Initial laboratory tests should include a complete blood count with differential analysis, platelets, blood urea(Drug information on urea) nitrogen, creatinine, electrolytes, total serum bilirubin, and liver-associated enzymes. Chest radiographs should be taken for all patients with respiratory signs or symptoms. A source of infection may not be evident in neutropenic patients with pulmonary infection, however. A computerized tomography (CT) scan of the chest may be more effective in detecting a source of infection.
Culture specimens should be collected during or immediately after completing the history and physical examination. It is essential that the samples be collected prior to the initiation of antibiotic therapy; there is concern regarding the potential for lower yields from cultures if antibiotics are provided prior to culture collection. Two sets of blood cultures should be obtained. (Each set consists of two bottles: one aerobic sample and one anaerobic sample.) If the patient has a vascular access device (VAD), the NCCN panel recommends obtaining one sample from the catheter and one sample peripherally. This may be helpful in determining whether the VAD is the source of infection based on the differential time to positivity. Alternatively, both sets can be obtained peripherally or through the catheter. The positive predictive value of catheter cultures is lower than that of peripheral cultures. If a patient is suspected to have a catheter-related bloodstream infection (CRBSI) and a blood sample cannot be drawn from a peripheral vein, the IDSA recommends that two or more blood samples be drawn from different catheter lumens. It is unclear whether blood samples should be drawn from all catheter lumens in such cases. The need for samples from both peripheral and central sites also remains unclear at this time. The NCCN panel consensus is that the volume of blood for culture is the most important aspect of blood culturing. The recommended volume is 20–30 mL.

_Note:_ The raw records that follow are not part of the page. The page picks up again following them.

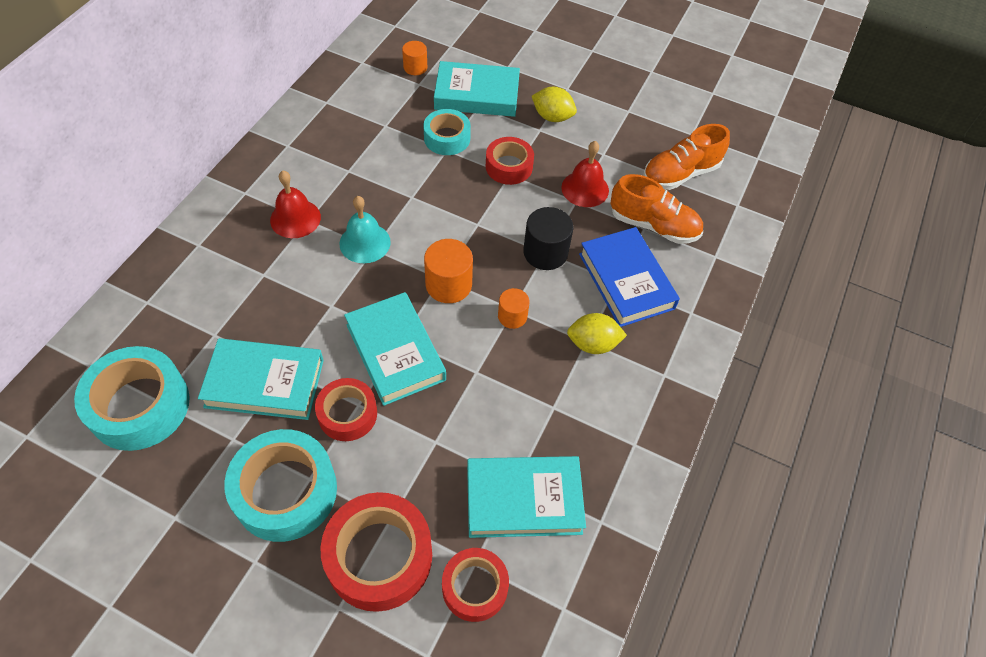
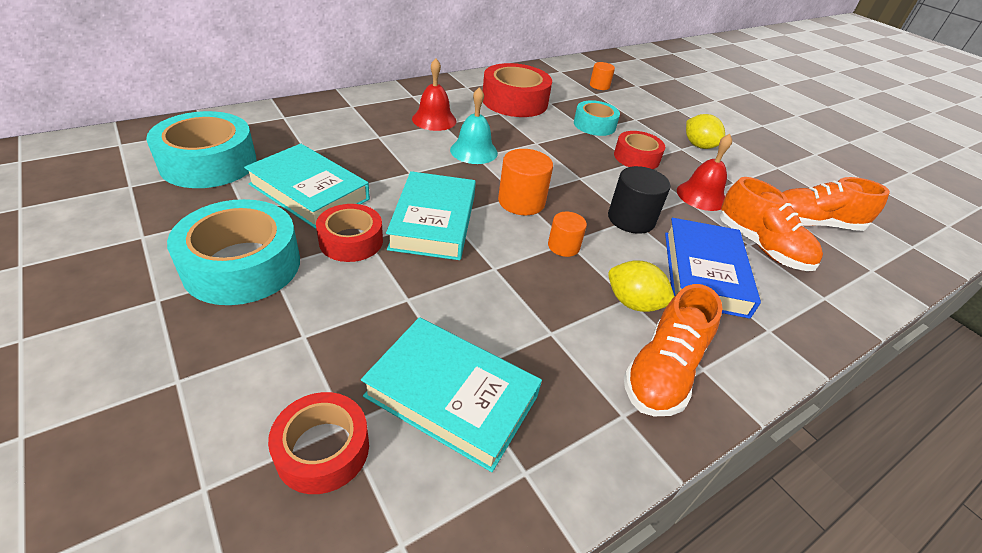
camera: 30 degrees right, 15 degrees down
(379, 556) = (261, 360): red tape -> red tape (514, 101)
(477, 95) = (639, 113): turquoise book -> none
(641, 394) = (663, 372): none -> orange shoe

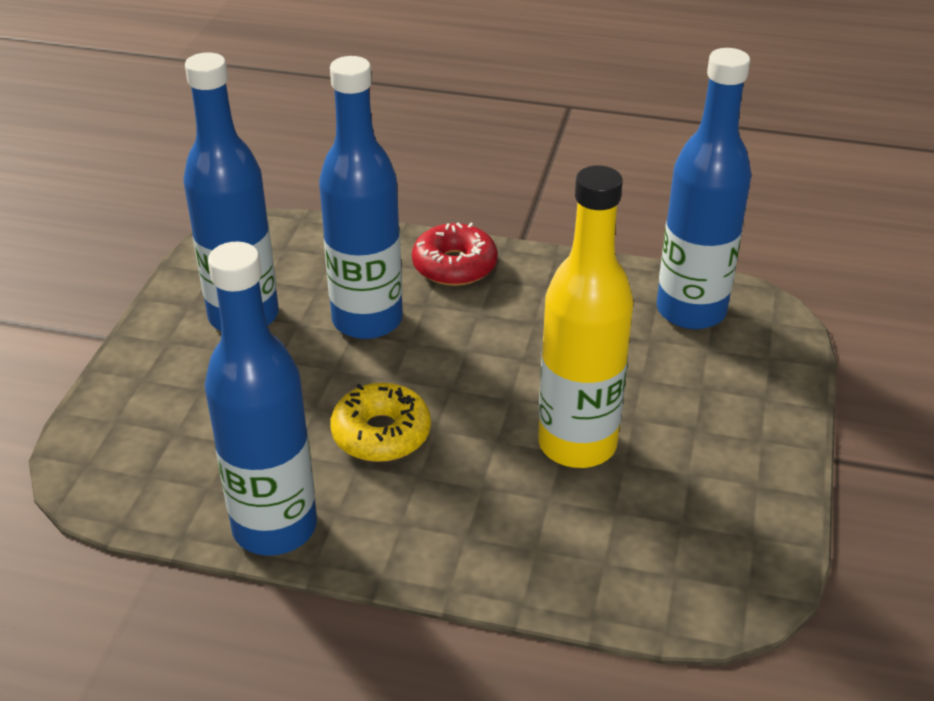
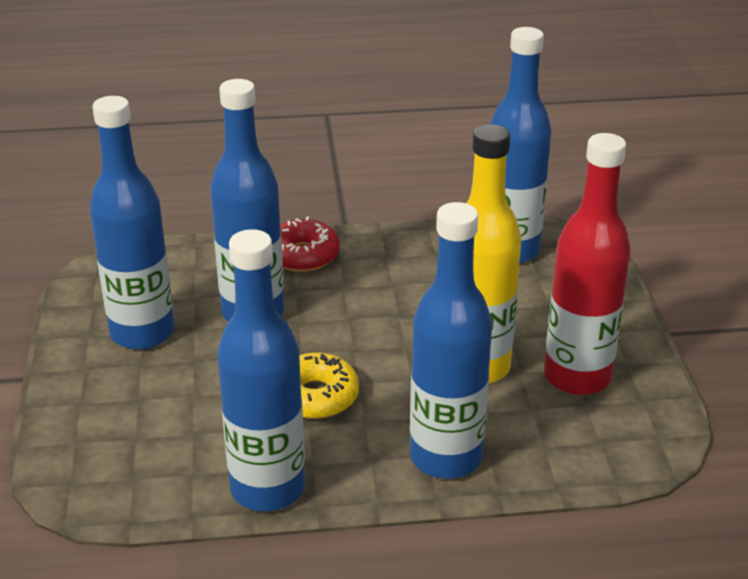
camera: 20 degrees left, 5 degrees down
(484, 545) = (446, 457): none -> blue bottle
(688, 486) = (577, 377): none -> red bottle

The NCCN panel states that routine cultures of the urine, stool, rectum, anterior nares, and oropharynx are rarely helpful in the absence of lesions or clinical signs and symptoms. In the presence of diarrhea, however, stools should be tested for the presence of Clostridium difficile. Especially in the winter months and during outbreaks, diarrheal stools should be tested for rotavirus and norovirus, as part of the differential diagnosis. A urinalysis and urine culture should be done in the presence of symptoms of urinary tract infection; microbiologic and pathologic evaluations should be performed for new and undiagnosed skin lesions; and viral cultures and rapid viral antigen testing of nasopharyngeal secretions can be useful in evaluating respiratory viral symptoms. It must be noted, however, that inability to mount an effective inflammatory response may decrease the reliability of some laboratory tests. One study from the 1970s found that 40% of neutropenic patients with pneumonia had a normal chest radiograph and only 8% of patients had sputum Gram stains revealing polymorphonuclear cells. In more recent research investigators have emphasized that while pneumonia in febrile neutropenic patients needs to be diagnosed as early as possible, conventional chest radiographs often fail to detect lung infiltrates at an early stage in these patients, “meaning that a normal chest radiograph must be interpreted with caution,” and recommending thoracic computed tomography (CT) scans in this setting.